To the Senate and House of Representatives of the Confederate States.

In obedience to the constitutional provision requiring the President from time to time to give to the Congress information of the state of the Confederacy and recommend to their consideration such measures as he shall judge necessary and expedient, I have to communicate that since my message at the last session of the Provisional Congress events have demonstrated that the Government had attempted more than it had power successfully to achieve. Hence, in the effort to protect by our arms the whole of the territory of the Confederate States, seaboard and inland, we have been so exposed as recently to encounter serious disasters. When the Confederacy was formed the States composing it were, by the peculiar character of their pursuits and a misplaced confidence in their former associates, to a great extent destitute of the means for the prosecution of the war on so gigantic a scale as that which it has attained. The workshops and artisans were mainly to be found in the Northern States, and one of the first duties which devolved upon this Government was to establish the necessary manufactories, and in the meantime to obtain by purchase from abroad, as far as practicable, whatever was required for the public defense. No effort has been spared to effect both these ends; and though the results have not equaled our hopes, it is believed that an impartial judgment will, upon full investigation, award to the various Departments of the Government credit for having done all which human power and foresight enabled them to accomplish. The valor and devotion of the people have not only sustained the efforts of the Government but have gone far to supply its deficiencies.

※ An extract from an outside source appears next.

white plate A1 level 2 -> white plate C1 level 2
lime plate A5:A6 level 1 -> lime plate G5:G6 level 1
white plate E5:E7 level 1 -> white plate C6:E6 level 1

The active state of military preparation among the nations of Europe in April last, the date when our agents first went abroad, interposed unavoidable delays in the procurement of arms, and the want of a navy has greatly impeded our efforts to import military supplies of all sorts. I have hoped for several days to receive official reports in relation to our discomfiture at Roanoke Island and the fall of Fort Donelson. They have not yet reached me, and I am therefore unable to communicate to you such information of those events and the consequences resulting from them as would enable me to make recommendations founded upon the changed conditions which they have produced. Enough is known of the surrender at Roanoke Island to make us feel that it was deeply humiliating, however imperfect may have been the preparations for defense. The hope is still entertained that our reported losses at Fort Donelson have been greatly exaggerated, inasmuch as I am not only unwilling but unable to believe that a large army of our people have surrendered without a desperate effort to cut their way through investing forces, whatever may have been their numbers, and to endeavor to make a junction with other divisions of the army. But in the absence of that exact information which can only be afforded by official reports it would be premature to pass judgment, and my own is reserved, as I trust yours will be, until that information is received. In the meantime strenuous efforts have been made to throw forward reënforcements to the armies at the positions threatened, and I cannot doubt that the bitter disappointments we have borne, by nerving the people to still greater exertions, will speedily secure results more accordant with our just expectation and as favorable to our cause as those which marked the earlier periods of the war. The reports of the Secretaries of War and the Navy will exhibit the mass of resources for the conduct of the war which we have been enabled to accumulate notwithstanding the very serious difficulties against which we have contended. They afford the cheering hope that our resources, limited as they were at the beginning of the contest, will during its progress become developed to such an extent as fully to meet our future wants.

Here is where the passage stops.